141 boxes containing 367 files and 155 volumes

Content description

The archive consists largely of working papers, typescripts and manuscripts of Robert McCrum's publications including a number of his novels, non-fiction work, children's stories and also some unpublished work. It includes working papers and published articles in his capacity as a journalist. Significant papers reflect his work in publishing and the book trade during the 1980s including a collection of typescripts by authors that McCrum worked with in his publishing capacity, notably the typescript of what was ultimately published as The Remains of the Day by Kazuo Ishiguro, The English Patient by Michael Ontdaatje and Harold Pinter's Ashes to Ashes, among others.

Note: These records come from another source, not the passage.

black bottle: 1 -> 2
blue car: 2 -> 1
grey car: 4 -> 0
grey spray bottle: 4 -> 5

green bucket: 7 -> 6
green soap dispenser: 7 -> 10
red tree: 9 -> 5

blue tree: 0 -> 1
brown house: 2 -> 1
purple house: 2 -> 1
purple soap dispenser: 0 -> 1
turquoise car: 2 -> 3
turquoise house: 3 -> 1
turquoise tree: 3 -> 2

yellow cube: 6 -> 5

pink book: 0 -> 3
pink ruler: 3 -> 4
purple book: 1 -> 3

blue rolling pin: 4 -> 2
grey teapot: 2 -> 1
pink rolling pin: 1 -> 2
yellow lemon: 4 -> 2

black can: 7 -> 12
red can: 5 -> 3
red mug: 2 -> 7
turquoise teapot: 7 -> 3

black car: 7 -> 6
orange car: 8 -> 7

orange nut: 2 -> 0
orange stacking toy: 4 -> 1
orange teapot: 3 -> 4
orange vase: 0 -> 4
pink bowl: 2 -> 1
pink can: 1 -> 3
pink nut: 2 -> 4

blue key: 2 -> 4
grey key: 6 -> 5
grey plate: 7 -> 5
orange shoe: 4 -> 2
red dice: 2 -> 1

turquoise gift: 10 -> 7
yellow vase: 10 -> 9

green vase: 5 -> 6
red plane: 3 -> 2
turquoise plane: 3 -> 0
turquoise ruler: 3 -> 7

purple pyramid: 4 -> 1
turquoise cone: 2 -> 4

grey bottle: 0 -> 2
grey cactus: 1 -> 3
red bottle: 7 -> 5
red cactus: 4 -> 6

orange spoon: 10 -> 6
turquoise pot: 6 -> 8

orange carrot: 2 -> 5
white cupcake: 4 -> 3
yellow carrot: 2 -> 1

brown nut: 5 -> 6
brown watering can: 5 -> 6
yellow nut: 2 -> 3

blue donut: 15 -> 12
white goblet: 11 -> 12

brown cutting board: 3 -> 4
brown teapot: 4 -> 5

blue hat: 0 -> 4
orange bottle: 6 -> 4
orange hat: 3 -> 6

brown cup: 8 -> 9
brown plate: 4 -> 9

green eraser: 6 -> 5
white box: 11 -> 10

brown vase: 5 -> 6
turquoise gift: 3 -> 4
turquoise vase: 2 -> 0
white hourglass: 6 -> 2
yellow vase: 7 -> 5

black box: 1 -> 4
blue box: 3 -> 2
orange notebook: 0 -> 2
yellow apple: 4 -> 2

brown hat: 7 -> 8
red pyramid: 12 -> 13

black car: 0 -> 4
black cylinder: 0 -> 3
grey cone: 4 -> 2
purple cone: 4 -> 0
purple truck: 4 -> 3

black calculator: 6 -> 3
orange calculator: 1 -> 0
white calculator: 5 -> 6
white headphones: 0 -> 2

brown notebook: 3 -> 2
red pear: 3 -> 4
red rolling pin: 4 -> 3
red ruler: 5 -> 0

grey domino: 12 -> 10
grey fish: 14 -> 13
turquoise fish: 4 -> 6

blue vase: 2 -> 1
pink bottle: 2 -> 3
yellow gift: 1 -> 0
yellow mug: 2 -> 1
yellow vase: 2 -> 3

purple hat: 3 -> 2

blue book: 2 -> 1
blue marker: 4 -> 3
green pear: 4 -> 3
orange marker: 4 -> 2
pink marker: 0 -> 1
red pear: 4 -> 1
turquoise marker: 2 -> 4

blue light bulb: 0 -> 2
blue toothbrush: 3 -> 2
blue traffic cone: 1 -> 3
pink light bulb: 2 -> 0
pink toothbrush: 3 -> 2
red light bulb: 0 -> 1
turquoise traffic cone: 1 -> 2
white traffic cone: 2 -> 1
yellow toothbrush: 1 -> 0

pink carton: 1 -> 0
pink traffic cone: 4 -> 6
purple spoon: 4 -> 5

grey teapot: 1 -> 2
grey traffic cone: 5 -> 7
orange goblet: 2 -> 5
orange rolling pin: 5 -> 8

The archive also holds a collection of personal papers relating to his family, school and university years, a collection of his diaries and notebooks, some of which have preliminary ideas for his fictional works. There is also a significant body of assembled personal correspondence and related papers and also correspondence relating to his literary work, publishing and journalism.

The archive also includes a large collection of personal and work-related photographs.

In addition to his literary papers the collection includes McCrum’s selected personal copies of his published works including:

The Psychological Moment
Mainland

The Fabulous Englishman
The Story of English
A Loss of Heart
P.G. Wodehouse: a Life
Globish

[Detailed catalogue entries for these have been recorded in the main library catalogue]

Provenance

The collection was created and accumulated by Robert McCrum during the course of his life and career as author, publisher and journalist.

Arrangement

Arranged by the archivist into 5 series:

MS 678 01: Working papers for literary work
MS 678 02: Journalist papers
MS 678 03: Personal papers
MS 678 04: Papers relating to publlishing and the book trade
MS 678 05: Photographs

Associated material

In addition to the copies of his work given by Robert McCrum along with his literary papers, the Library has acquired copies of some of his other published books and these are catalogued separately.

Existence and location of originals

Papers relating to Robert McCrum's years as literary editor at Faber & Faber may be found in the Faber Archive.

Existence and location of copies

Robert McCrum's articles that appeared in The Guardian and The Observer print editions and online since September 1998 are available on theguardian.com.